101, 301, 401, 501 ... Substrate 102, 204, 302, 402, 502 ... First electrode 103, 205, 304, 404, 503 ... First ferroelectric crystal body 104, 206 , 303, 403, 504 ... First amorphous ferroelectric material 105, 207, 305, 406, 506 ... Second electrode 201 ... Semiconductor substrate 202 ... Oxide film 204 ... Nitride film 405 ... Second amorphous ferroelectric body 505 ... Second ferroelectric crystal body

─────────────────────────────────────────────────── ─── Continuation of the front page (51) Int.Cl. ⁵ Identification code Office reference number FI technical display location H01L 29/792

Claims (7)

[Claims] 1. A first ferroelectric film made of a crystalline material and a second ferroelectric film made of an amorphous material on the surface of the first electrode on the substrate.
And a ferroelectric film formed as a laminated ferroelectric film, and a second electrode is formed on the surface of the laminated ferroelectric film. 2. A first ferroelectric film made of a crystalline material and a second ferroelectric film made of an amorphous material are formed as a laminated ferroelectric film on the surface of the first electrode on the semiconductor substrate.

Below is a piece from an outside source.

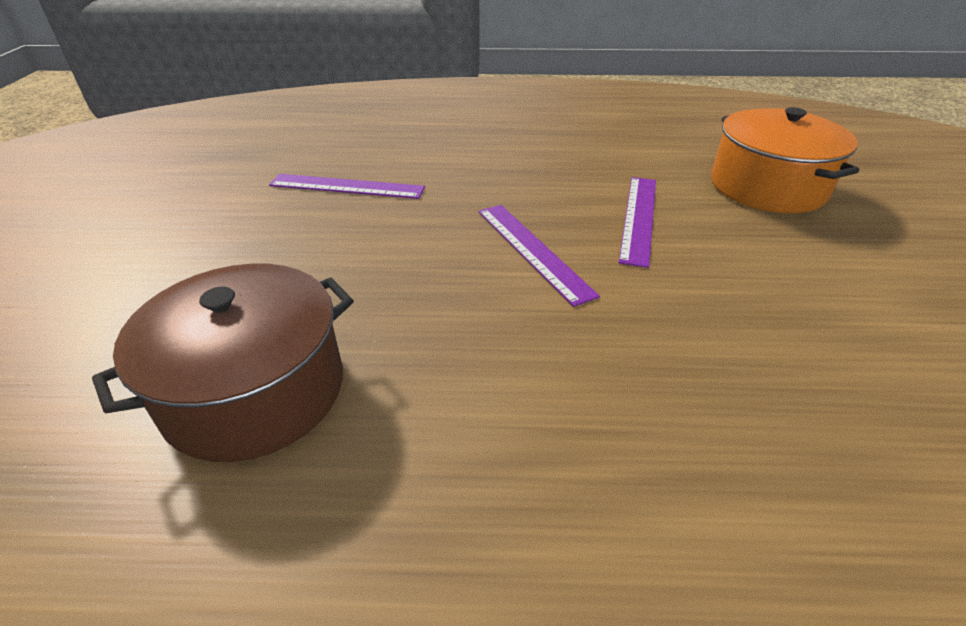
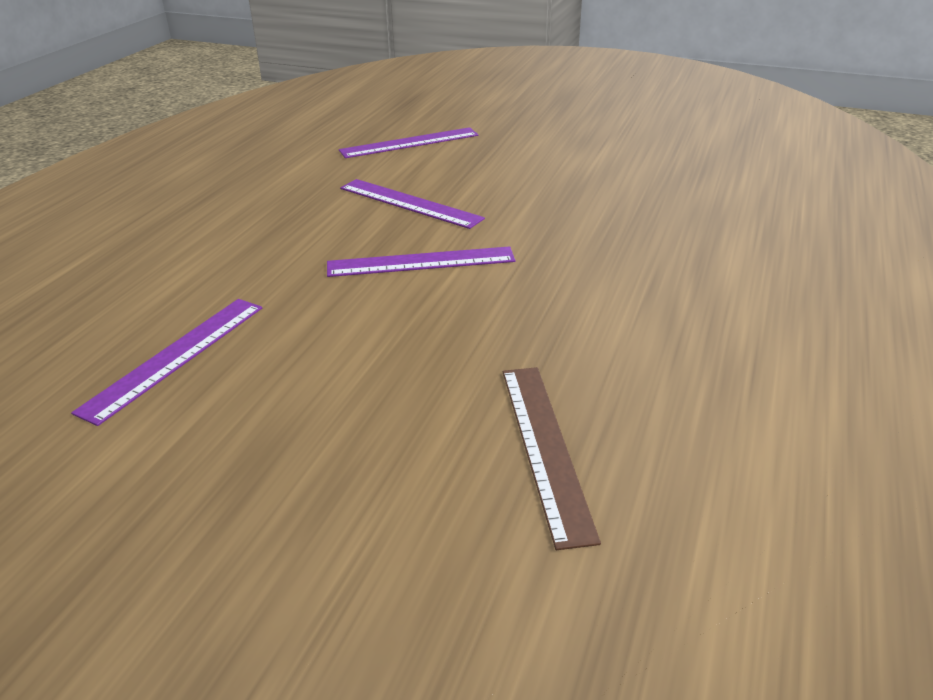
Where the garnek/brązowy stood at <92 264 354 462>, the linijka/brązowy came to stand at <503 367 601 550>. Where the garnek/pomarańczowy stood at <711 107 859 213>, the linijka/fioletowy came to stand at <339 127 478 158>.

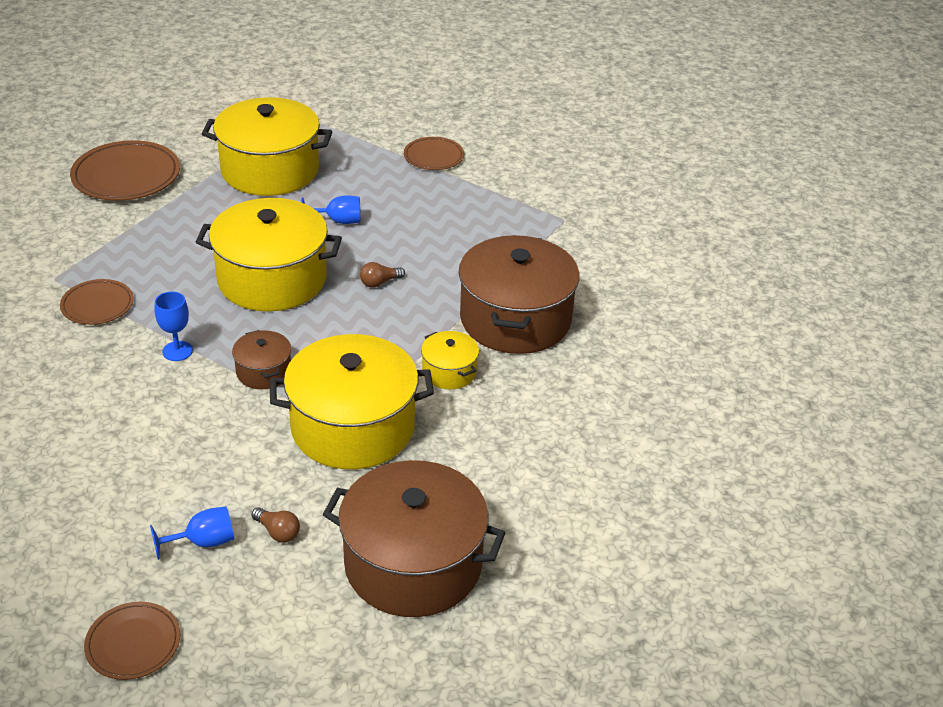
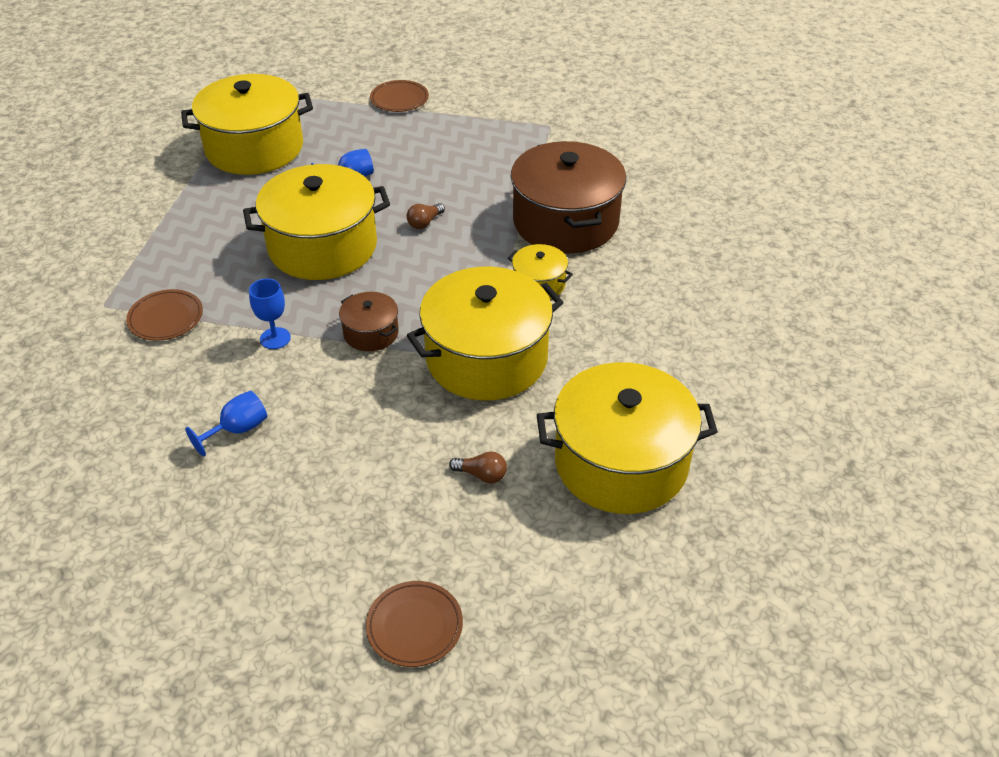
The second view lost the talerz/brązowy at <70 140 180 201>. The kielich/niebieski ended up elsewhere, having gone from <150 506 234 560> to <185 391 267 457>. What was the garnek/brązowy at <323 460 506 617> turned into the garnek/żółty at <537 362 718 514>.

A ferroelectric memory device characterized in that a second electrode is formed on the surface of the laminated ferroelectric film. 3. A ferroelectric film made of an amorphous body and a ferroelectric film made of a crystal are formed as a laminated ferroelectric film on the surface of the first electrode on the substrate, and the laminated ferroelectric film. A ferroelectric memory device characterized in that a second electrode is formed on the surface. 4. A ferroelectric film made of a crystalline material, a ferroelectric film made of an amorphous material, and a ferroelectric film made of a crystalline material are formed as a laminated ferroelectric film on the surface of the first electrode on the substrate. A ferroelectric memory device formed by forming a second electrode on the surface of the laminated ferroelectric film. 5. A laminated ferroelectric film comprising a ferroelectric film made of an amorphous body, a ferroelectric film made of a crystal body, and a ferroelectric film made of an amorphous body on the surface of the first electrode on the substrate. A ferroelectric memory device formed by forming a second electrode on the surface of the laminated ferroelectric film. 6. A ferroelectric memory device, wherein the first ferroelectric film made of a crystalline material and the second ferroelectric film made of an amorphous material are made of the same ferroelectric material. 7. A ferroelectric memory device characterized in that the first ferroelectric film made of a crystalline material and the second ferroelectric film made of an amorphous material are made of different ferroelectric materials.